Sampling defaults follow the model author’s generation_config.json when a field is omitted (optiq serve’s gen_config behavior); explicit request values always win. MiniCPM5 defaults to the no-think direct answer mode unless chat_template_kwargs.enable_thinking is true.

stop sequences are matched on decoded text, not token ids, so a sequence that spans token boundaries still fires.

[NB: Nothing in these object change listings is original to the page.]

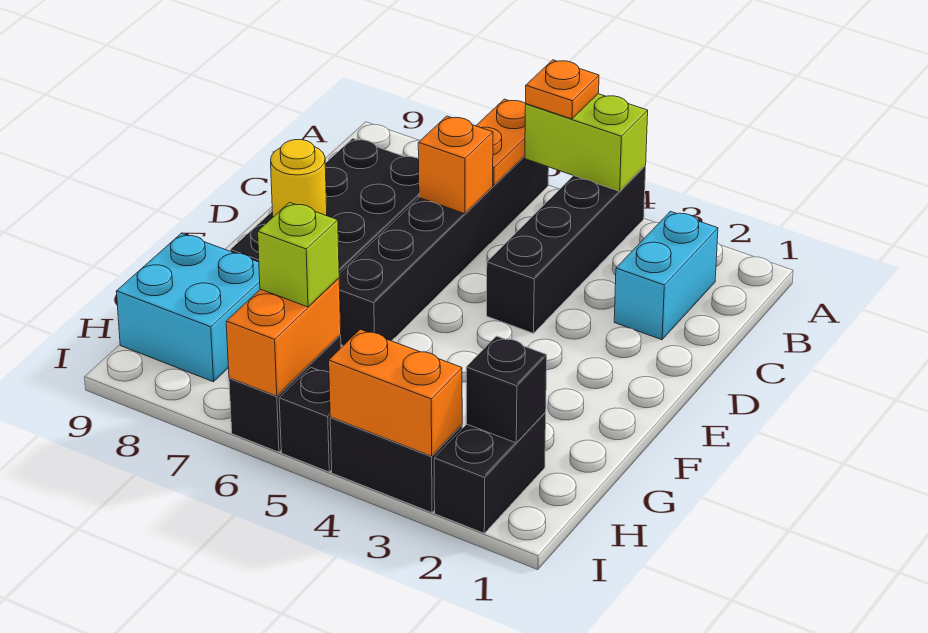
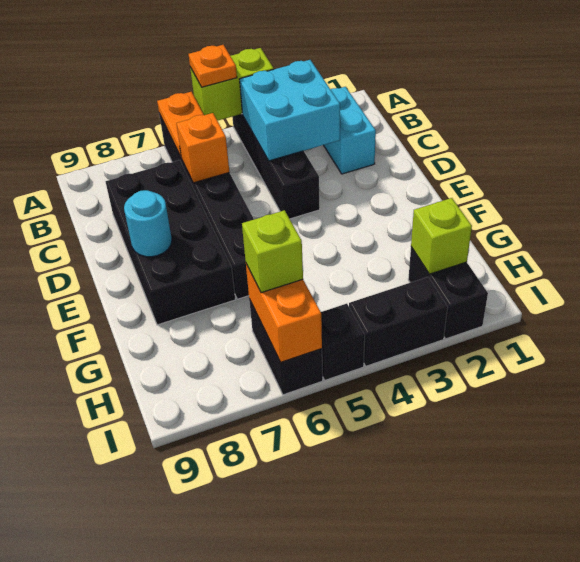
yellow round brick E8 level 2 -> cyan round brick E8 level 2
cyan brick G8:H9 level 1 -> cyan brick B3:C4 level 2
black brick H2 level 2 -> lime brick H2 level 2
orange brick I3:I4 level 2 -> none

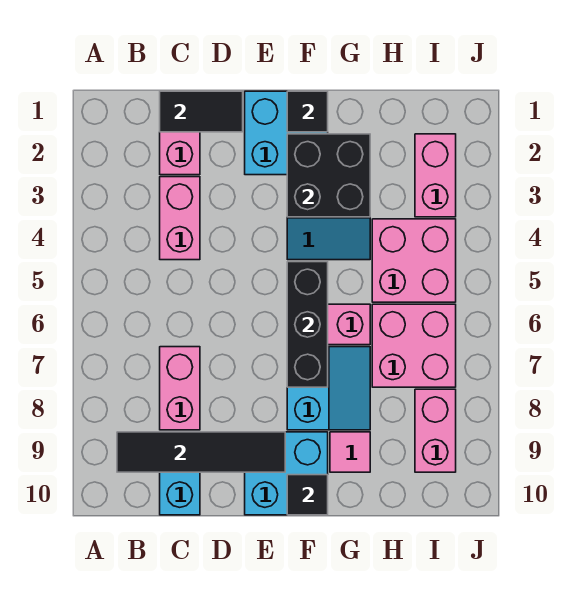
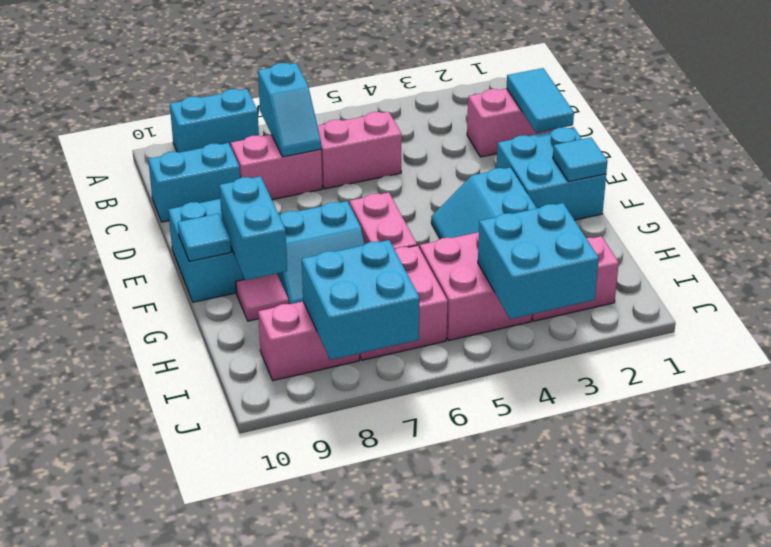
none -> cyan brick A8:A9 level 1
none -> cyan slope B7:C7 level 2 top B
black tile B9:E9 level 2 -> none
black tile C1:D1 level 2 -> cyan tile C1:D1 level 2
pink brick C3:C4 level 1 -> pink brick C5:C6 level 1
black tile F1 level 2 -> cyan tile F1 level 2
black brick F2:G3 level 2 -> none
black brick F5:F7 level 2 -> none
none -> cyan brick F9:G9 level 2
black tile F10 level 2 -> cyan tile F10 level 2
none -> cyan brick I3:J4 level 2
none -> cyan brick I7:J8 level 2

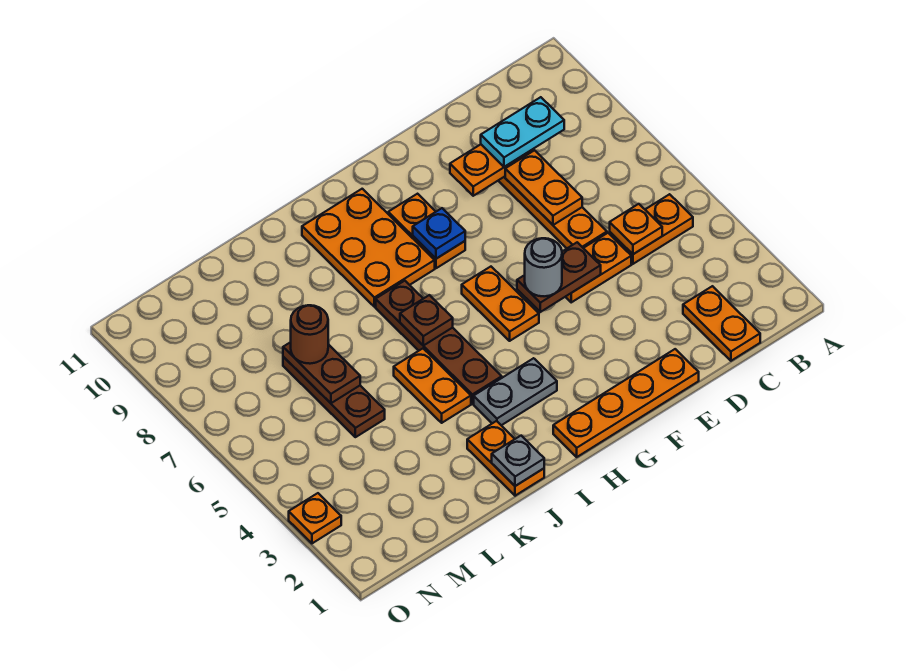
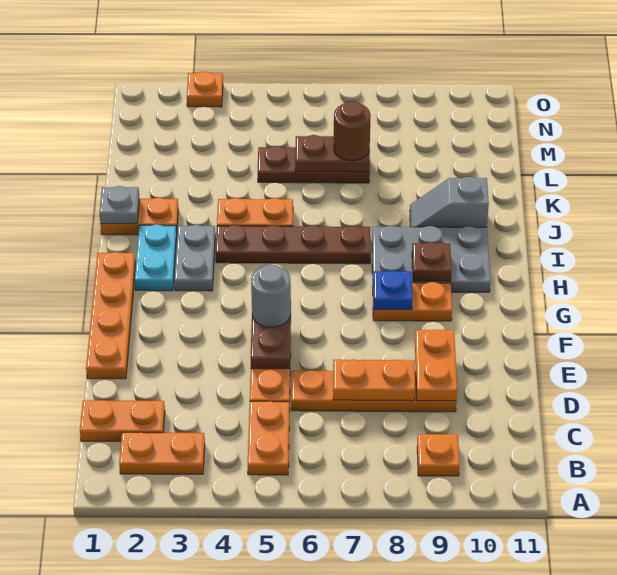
orange plate C5 level 2 -> orange plate B9 level 1
cyan plate C9:D9 level 3 -> cyan plate H2:I2 level 1
orange plate G5:G6 level 1 -> orange plate B2:B3 level 1
orange plate H8:I10 level 1 -> grey plate H8:I10 level 1
brown plate I6 level 2 -> brown plate H9 level 2
none -> grey slope J9:J10 level 1 top 10

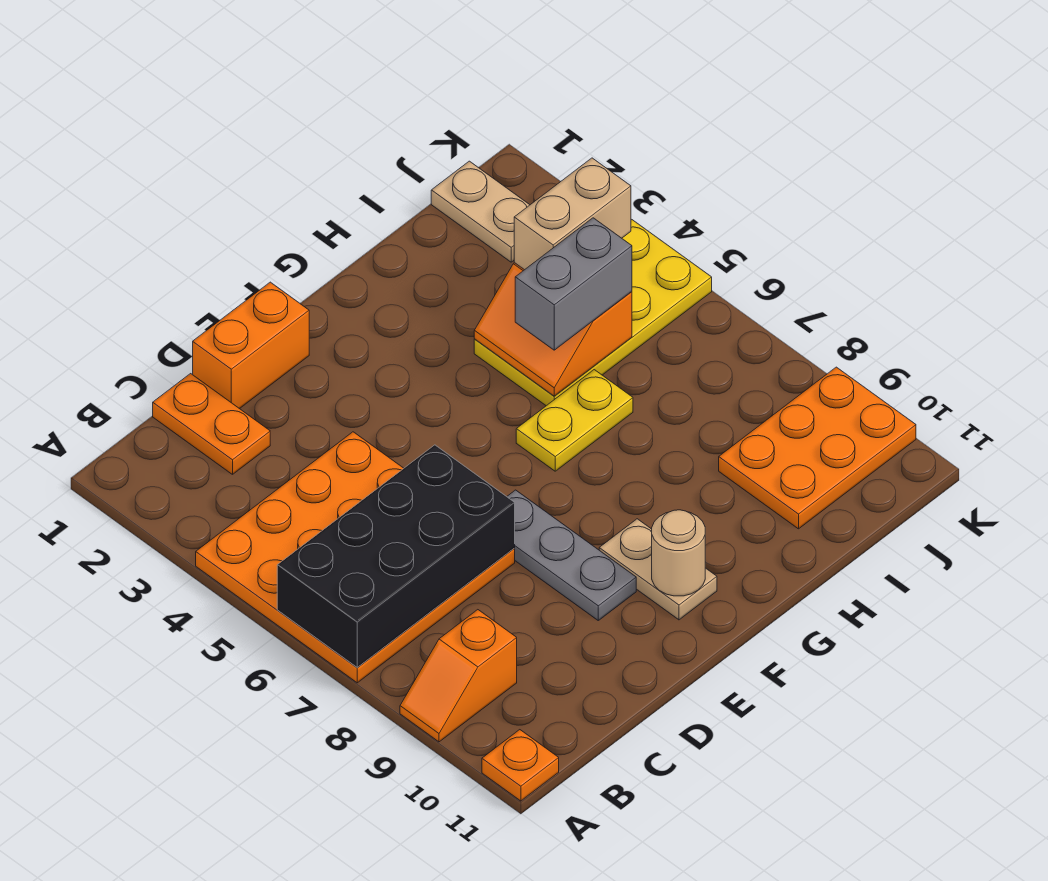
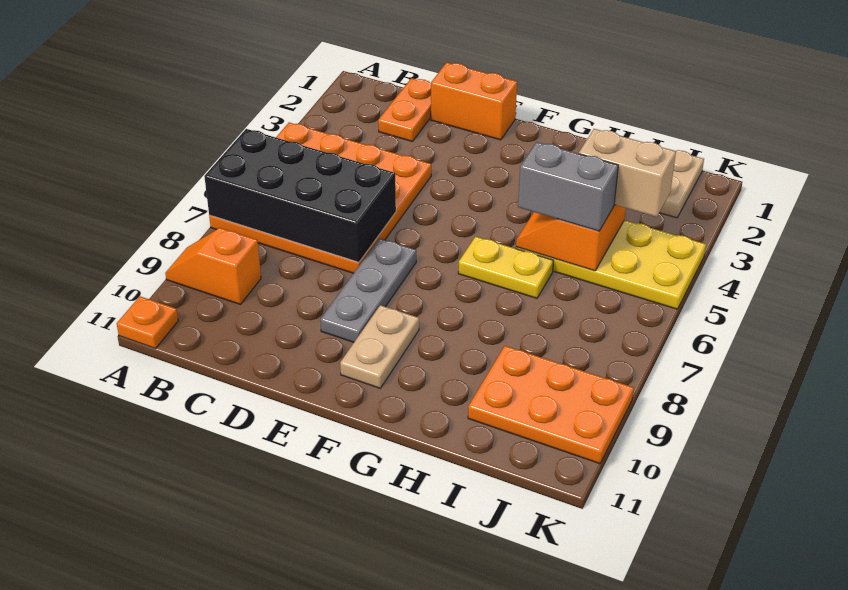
tan round brick F10 level 2 -> none

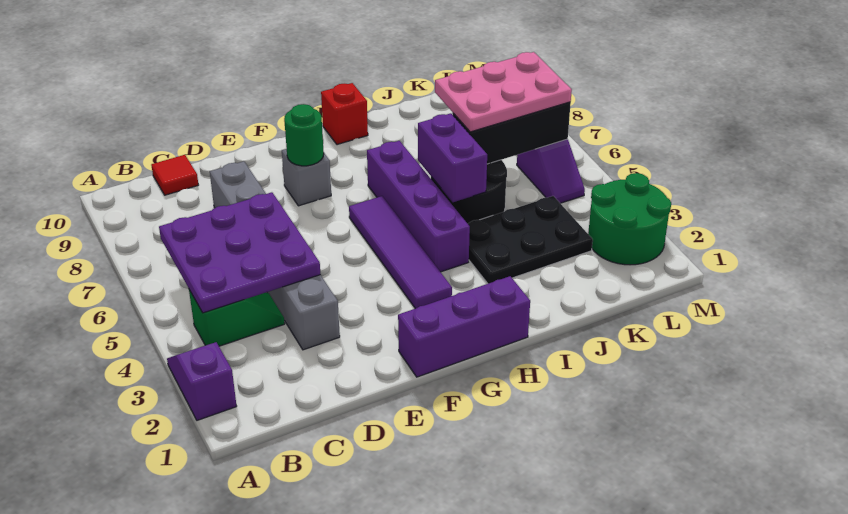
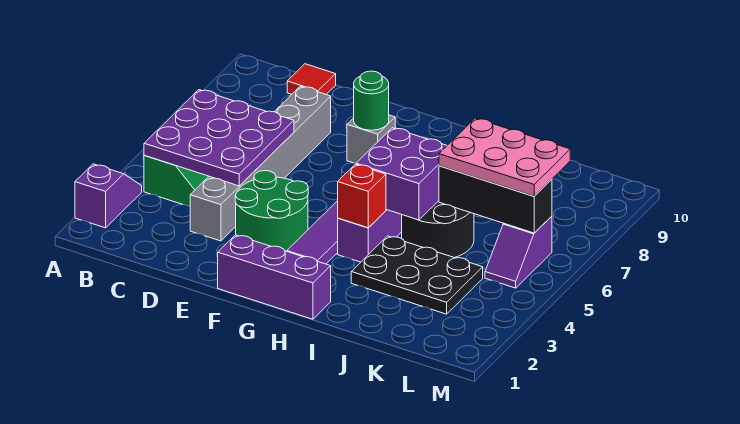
red brick H10 level 1 -> red brick H4 level 2
purple brick I5:I6 level 2 -> purple brick H5:I6 level 2
green round brick L2:M3 level 1 -> green round brick E3:F4 level 1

Generation halts at the first match; the stop sequence itself is excluded from the content and finish_reason is "stop".

Message content is a string or an array of parts: { "type": "text", "text": ... } and { "type": "image_url", "image_url": { "url": "data:image/png;base64,..." } } (http/https URLs also accepted; PNG, JPEG, HEIC, AVIF, WebP, TIFF, GIF, BMP via native OS codecs; requires a model with the vision sidecar).

Remote (http/https) media URLs — image and audio alike — go through a destination policy: private/loopback/link-local hosts are refused by default (the request URL is attacker-controlled input — SSRF), every redirect hop is re-validated, and the fetch has a 10 s timeout and a 64 MB response cap. Violations are clean 400s (prompt build failed: image url rejected: …). Serving media from a LAN host (a NAS, another machine) is the opt-in --allow-private-media flag. data: URLs are decoded locally and never policy-checked.

Audio input

Audio rides the same content-part array (OpenAI-canonical shape plus two aliases):

{ "type": "input_audio", "input_audio": { "data": "<base64>", "format": "wav" } }
{ "type": "audio",       "data": "<base64>" }                        // alias
{ "type": "audio_url",   "audio_url": { "url": "data:…|http(s)://…" } } // alias

(audio_url http/https fetches follow the same destination policy, timeout, and size cap as image_url — see above.)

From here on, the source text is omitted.